▶ [Extracted material]:
--------------------------------

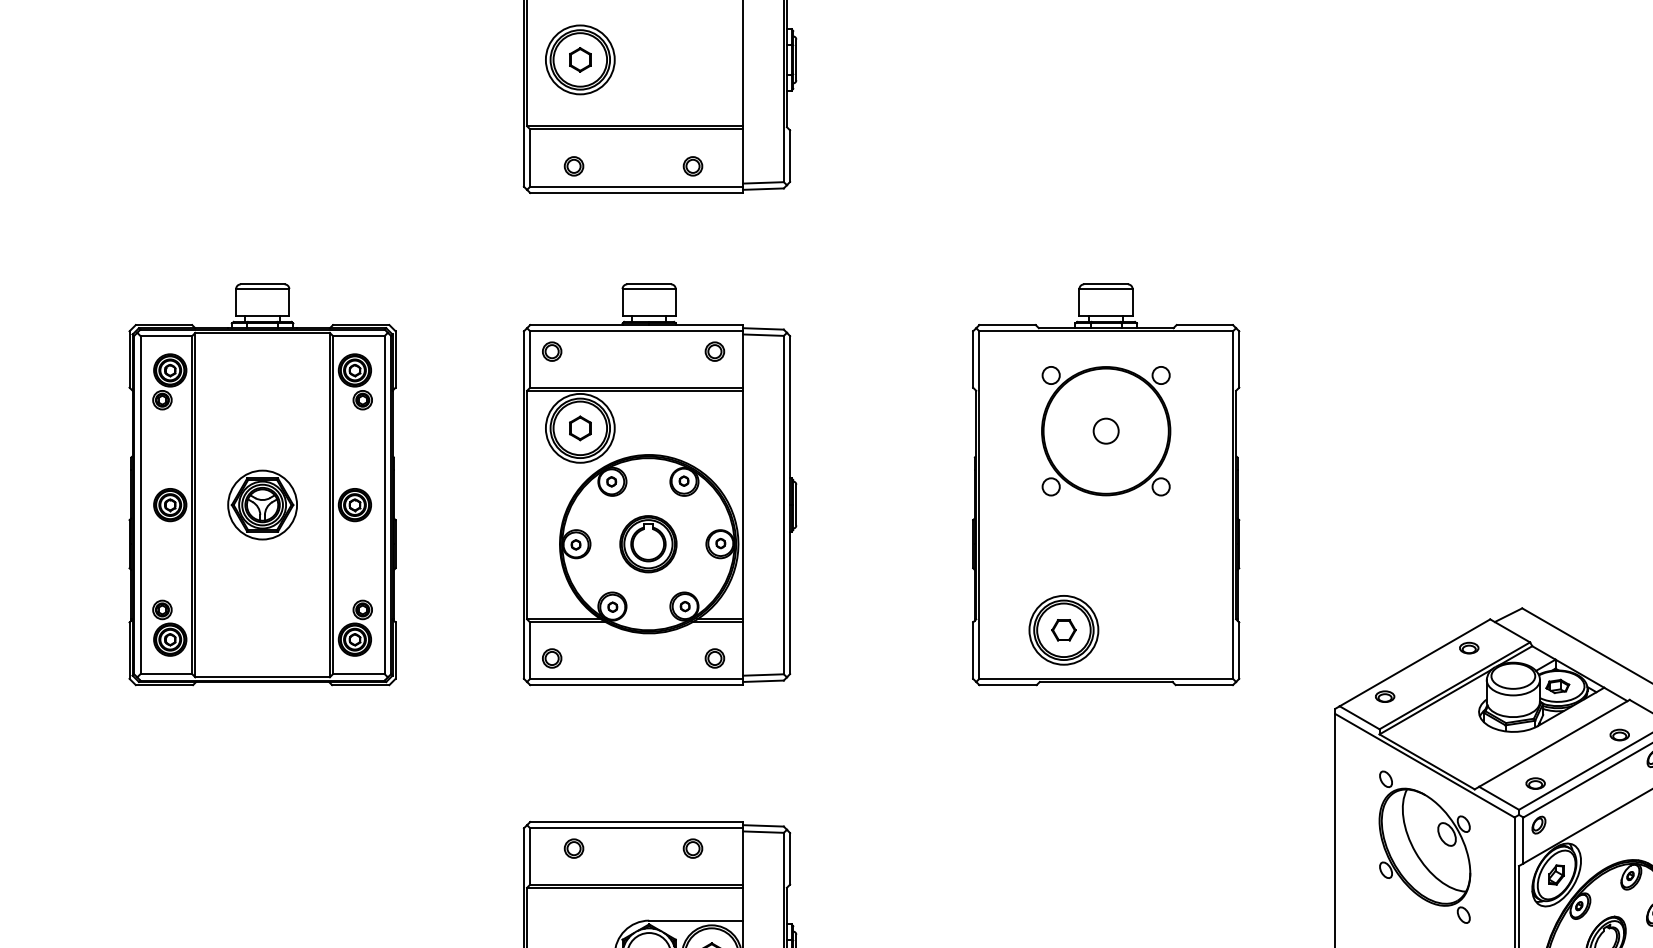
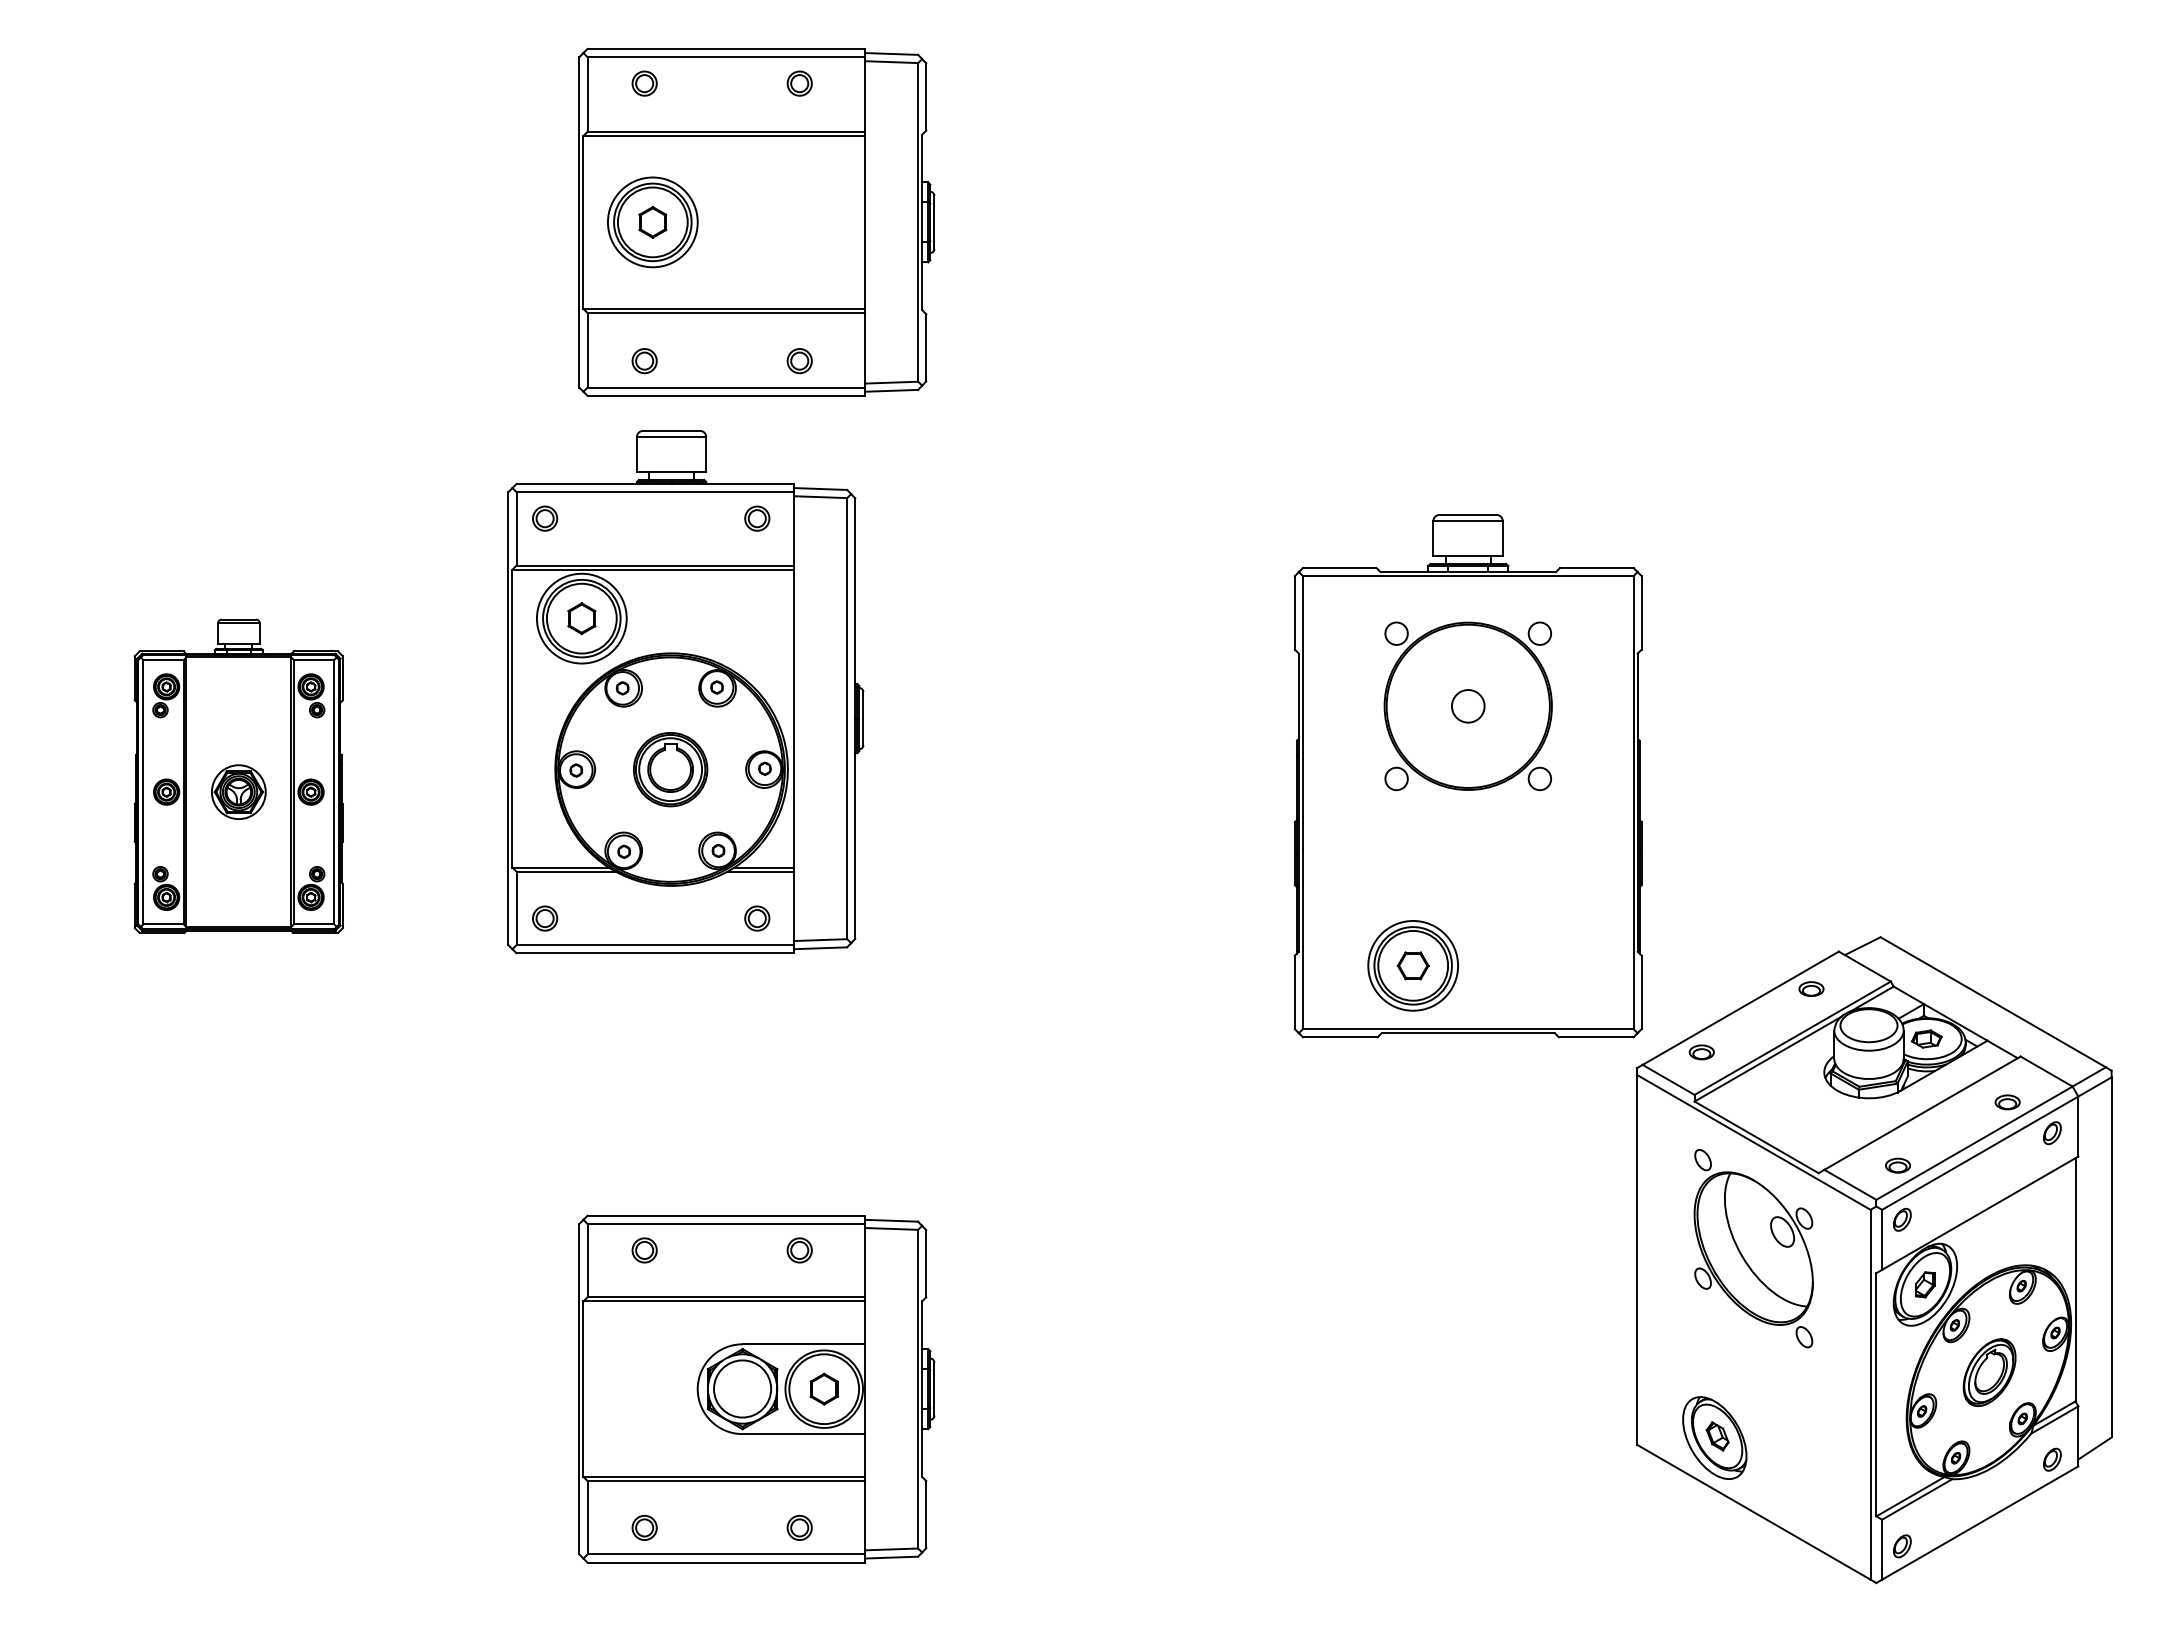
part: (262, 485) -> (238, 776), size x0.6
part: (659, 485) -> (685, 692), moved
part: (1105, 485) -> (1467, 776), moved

--------------------------------

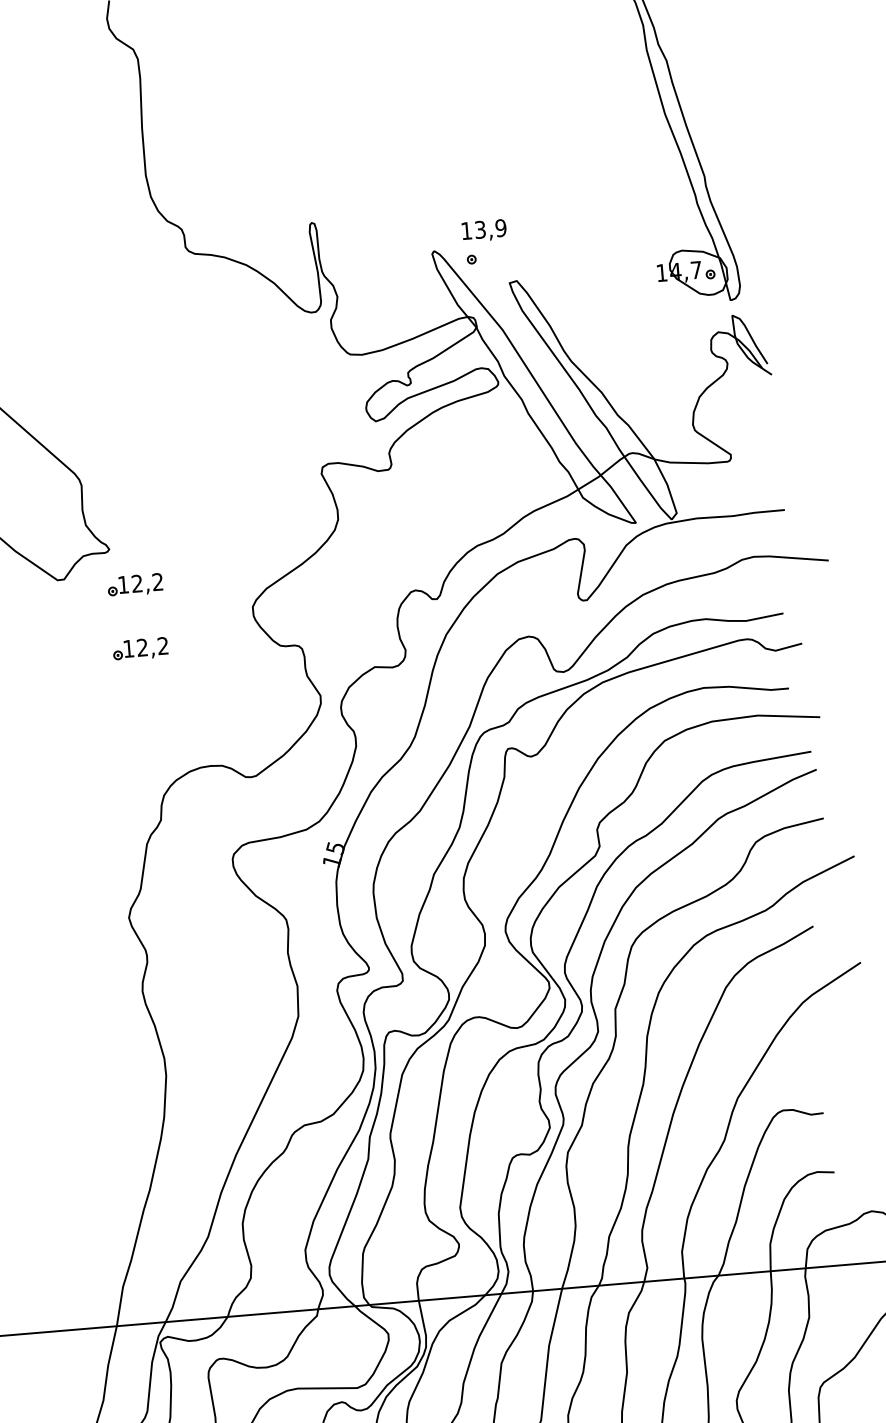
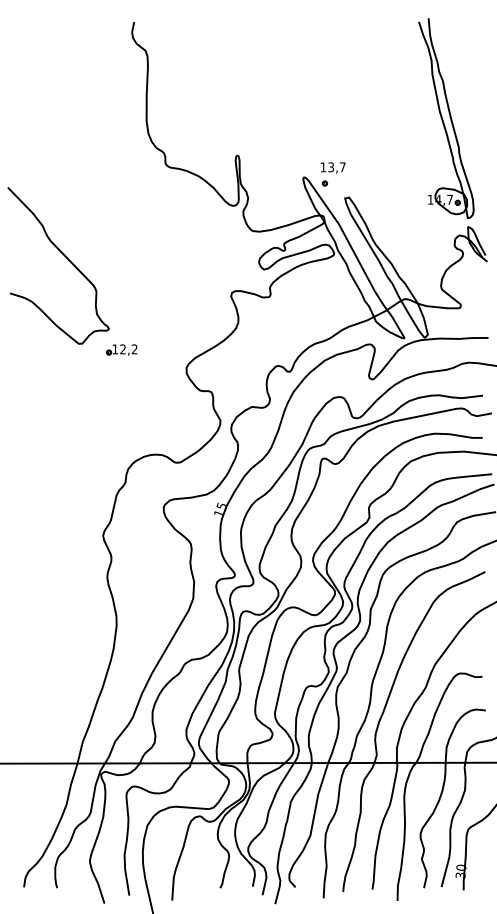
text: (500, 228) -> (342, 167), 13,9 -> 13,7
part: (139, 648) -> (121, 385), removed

--------------------------------

▶ [Instructions for the task]: If a line in the entries includes the word "part", copy that line out.

▶ [Answer to this exercise]:
part: (262, 485) -> (238, 776), size x0.6
part: (659, 485) -> (685, 692), moved
part: (1105, 485) -> (1467, 776), moved
part: (139, 648) -> (121, 385), removed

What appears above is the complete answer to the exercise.